En fin, en palabras de Pierre Certon, madrigalista francés: Je ne l´ose dire. No, yo tampoco me atrevería a jurarlo.

viernes, 9 de agosto de 2013

Jubilata en vacaciones, IV.- El Artiñuelo, un arroyo guay.-

Olmo cerca del collado de la Flecha.
Un servidor tiene debilidad por el Artiñuelo, eso que ni siquiera llega a río discretito y que en plena agostada se convierte en un hilo de agua cuando su cauce atraviesa el pueblo. En estos momentos, cuando escribo esta croniquilla vacacional, su murmullo entra por el balcón abierto y produce un sonido refrescante y apaciguador.

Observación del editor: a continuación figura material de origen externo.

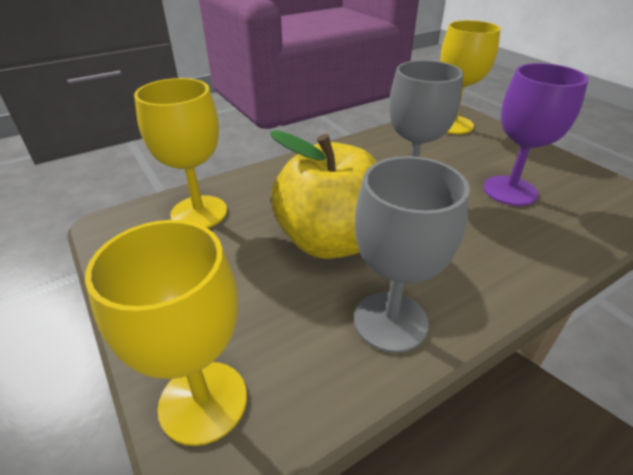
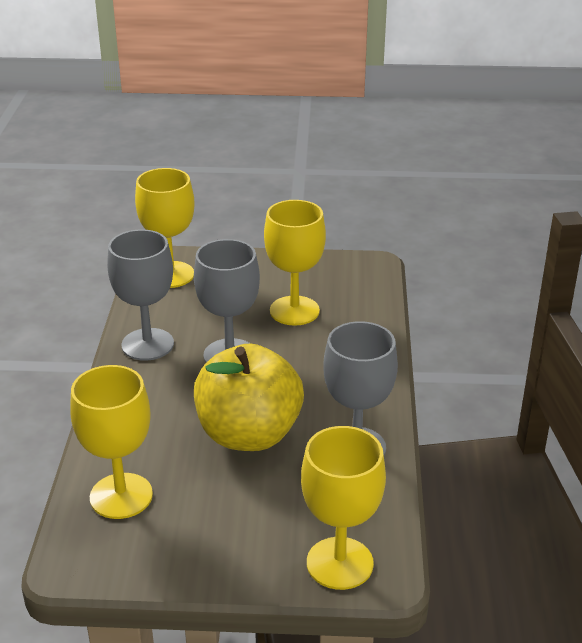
camera: 55 degrees left, 5 degrees down
(370, 149) = (147, 344): none -> grey goblet
(510, 190) = (294, 311): purple goblet -> yellow goblet

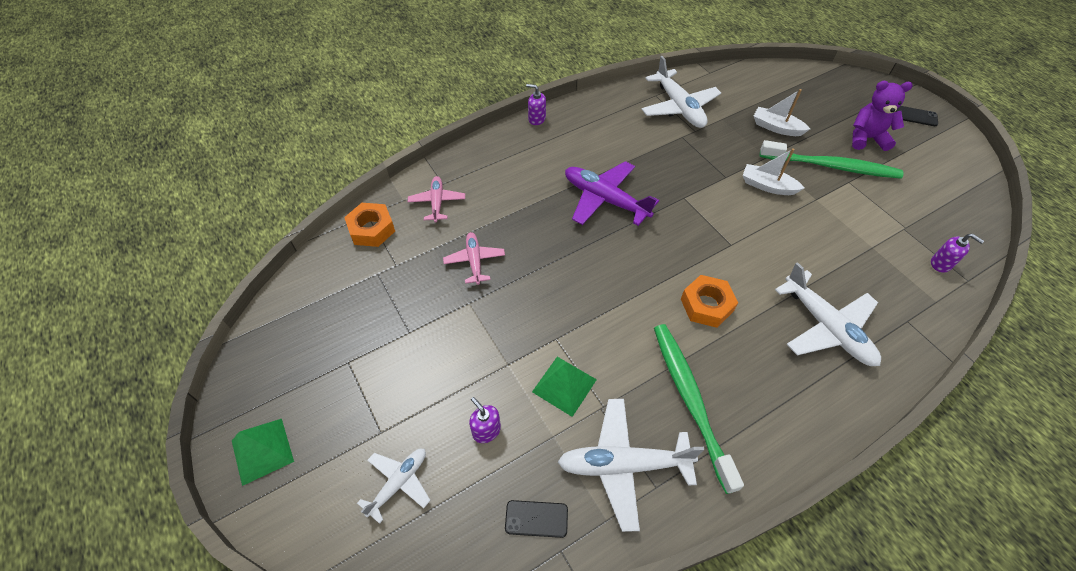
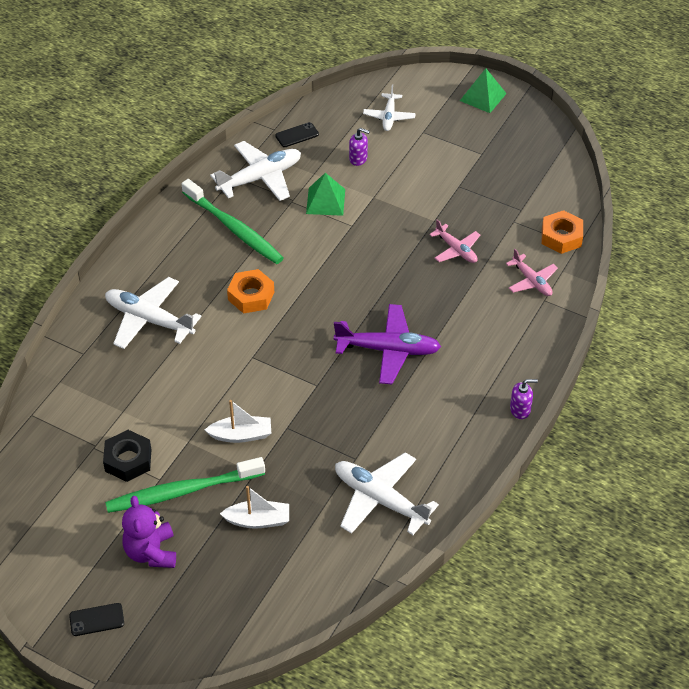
camera: 150 degrees right, 5 degrees down
(866, 138) = (151, 552): purple teddy bear -> purple teddy bear turned 105 degrees clockwise
(874, 205) = (128, 460): none -> black nut
(941, 264) = (57, 421): purple soap dispenser -> none

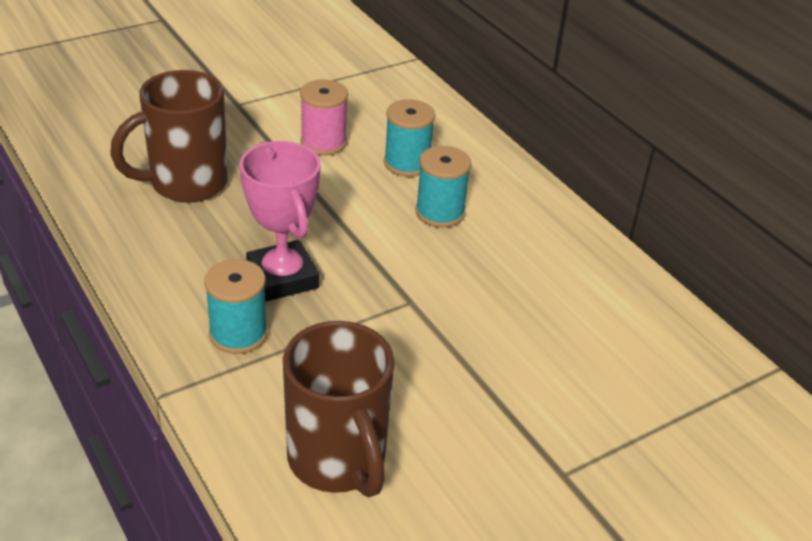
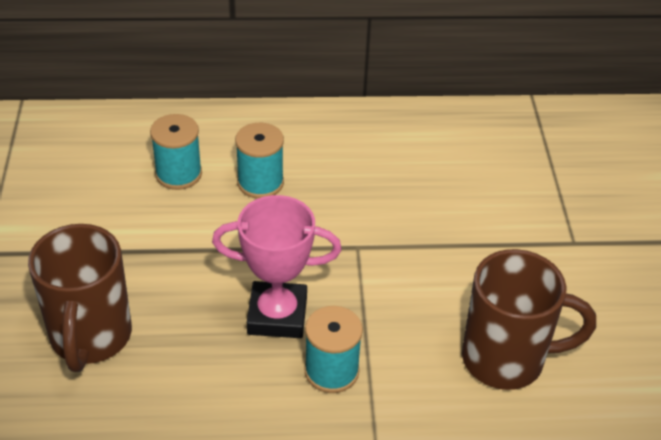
camera: 60 degrees left, 5 degrees up
(323, 143) = (104, 215): pink spool -> none

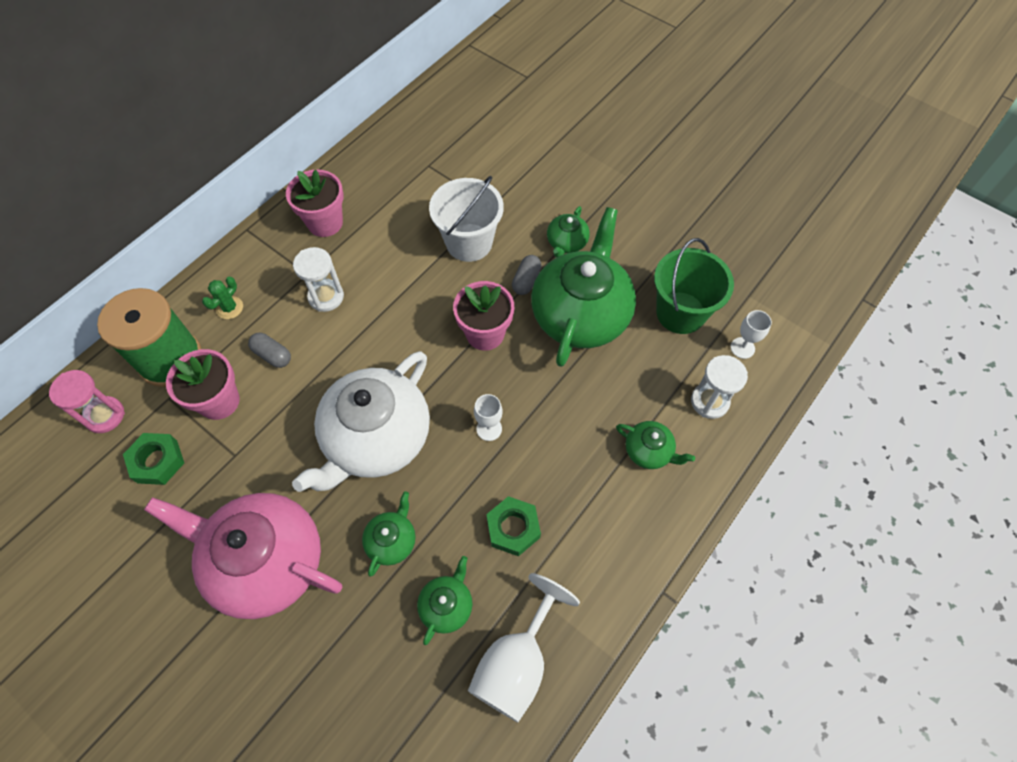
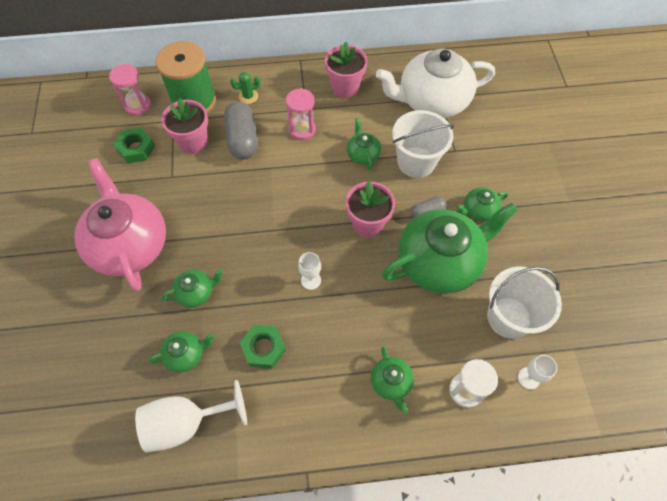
camera: 45 degrees right, 0 degrees up
(272, 355) = (243, 139): grey capsule -> grey capsule, size x1.83
(326, 297) = (302, 130): white hourglass -> pink hourglass
(376, 438) = (246, 230): white teapot -> white teapot (432, 101)
(412, 274) = (363, 154): none -> green teapot
(680, 312) = (509, 317): green bucket -> white bucket

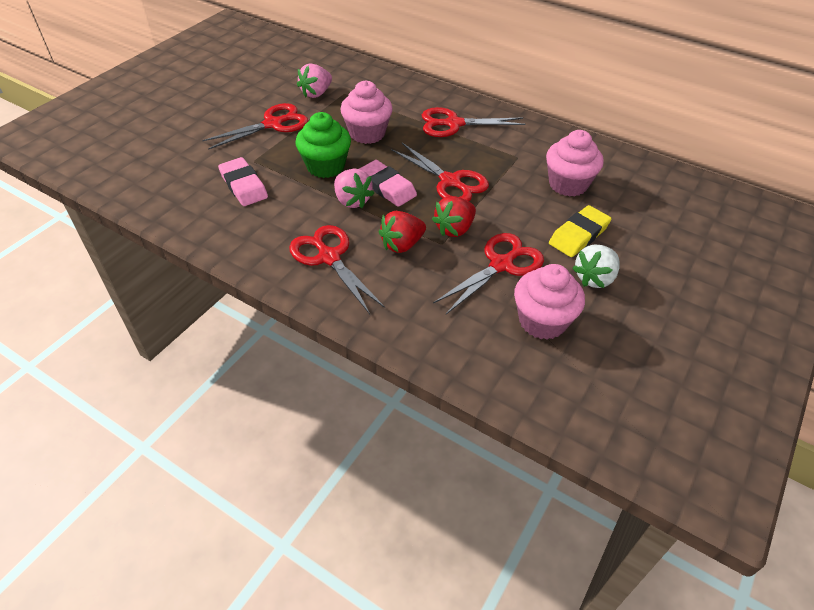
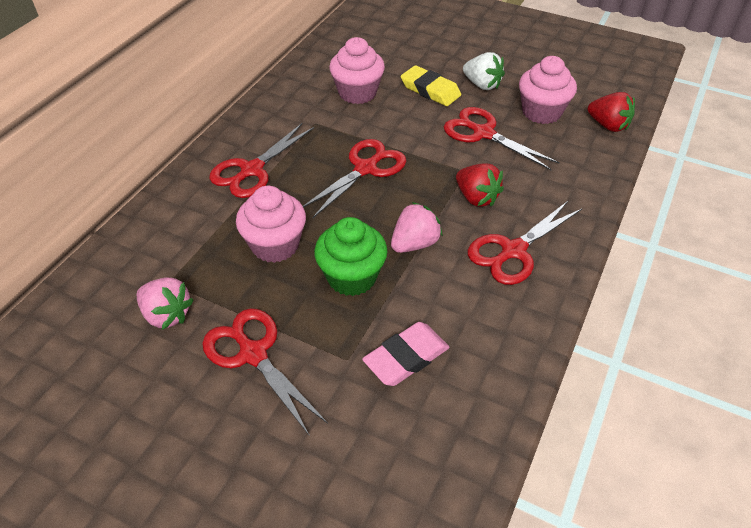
camera: 95 degrees left, 0 degrees up
(387, 187) = (384, 217): pink eraser -> none
(453, 124) = (252, 170): red scissors -> red scissors turned 45 degrees clockwise
(454, 229) = (442, 163): red strawberry -> red strawberry (608, 125)

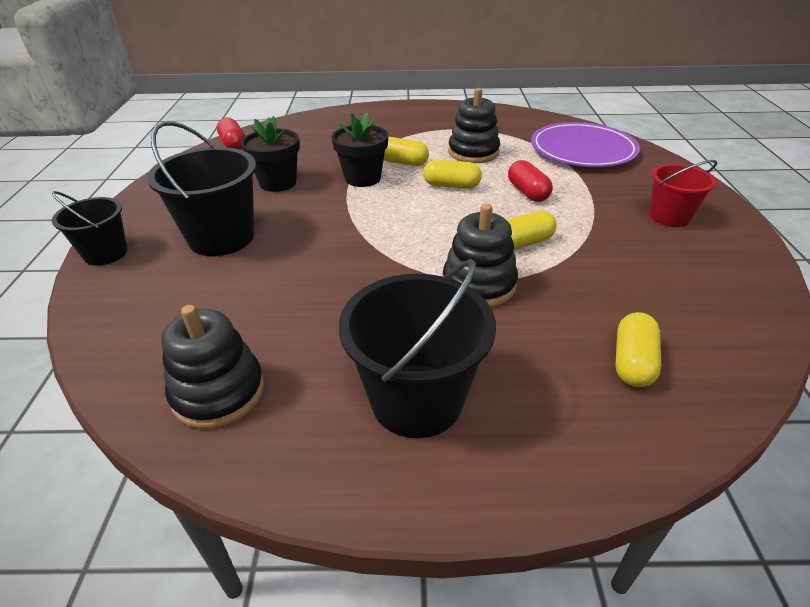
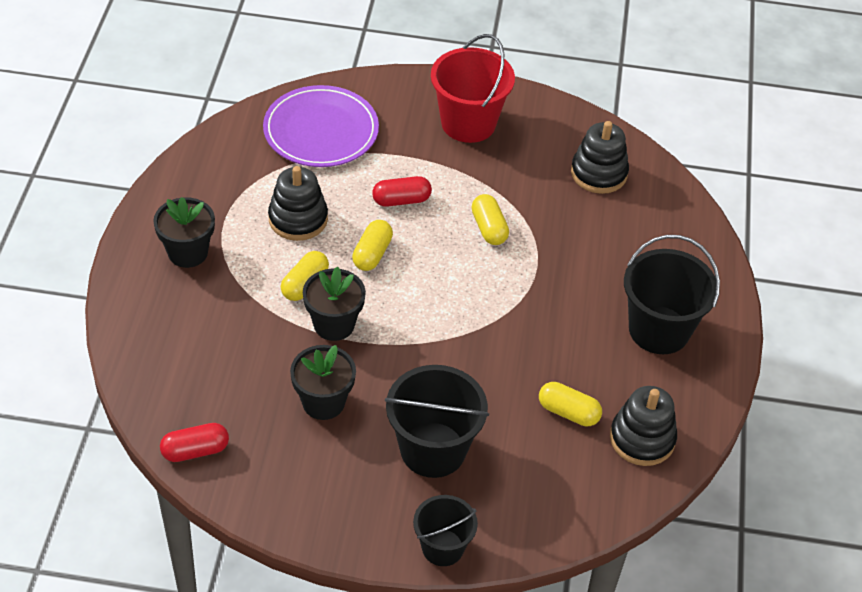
camera: 85 degrees left, 10 degrees up
(416, 121) = (188, 252): none -> black flower pot
(479, 284) = (542, 271): black stacking toy -> black stacking toy (598, 173)
(632, 362) = (637, 213): yellow capsule -> yellow capsule (568, 412)
(669, 217) = (468, 123): red bucket -> red bucket, size x1.64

Sé que en la capital mesetaria andan cerca de los 40 grados; aquí, al pie de casa, el Artiñuelo no solo nos regala su música acuática, también produce una corriente de aire fresco y húmedo y, si levanto la vista de la pantalla y miro hacia él, veo el trazo verde de la arboleda que crece en sus orillas, las ramas altas que se mecen con sosiego y hasta puedo imaginar las pequeñas truchas que nadan en sus pozas. 

Si a eso se añaden las campanadas que el reloj del ayuntamiento va desgranando con parsimonia, es como si hubiese regresado a aquellos años de infancia que pasé por estos lugares. Solo que ahora sí soy consciente de estos pequeños regalos que hace la naturaleza a quien  quiere apreciarlos. Entonces, niño, el paisaje era donde uno vivía, el medio donde se estaba sin cuestionar su valor estético, tan natural como el aire que se respira; ahora, adulto y jubilata, el paisaje lleva una gran carga de apreciación estética y subjetiva; uno ya no vive espontáneamente inmerso en él, sino que lo aprecia como un equilibrio que la naturaleza hace para mantenerse en su puridad frente a las agresiones de la especie humana que allí donde ve un lugar bello, ve una urbanización parcelable con la que especular económicamente.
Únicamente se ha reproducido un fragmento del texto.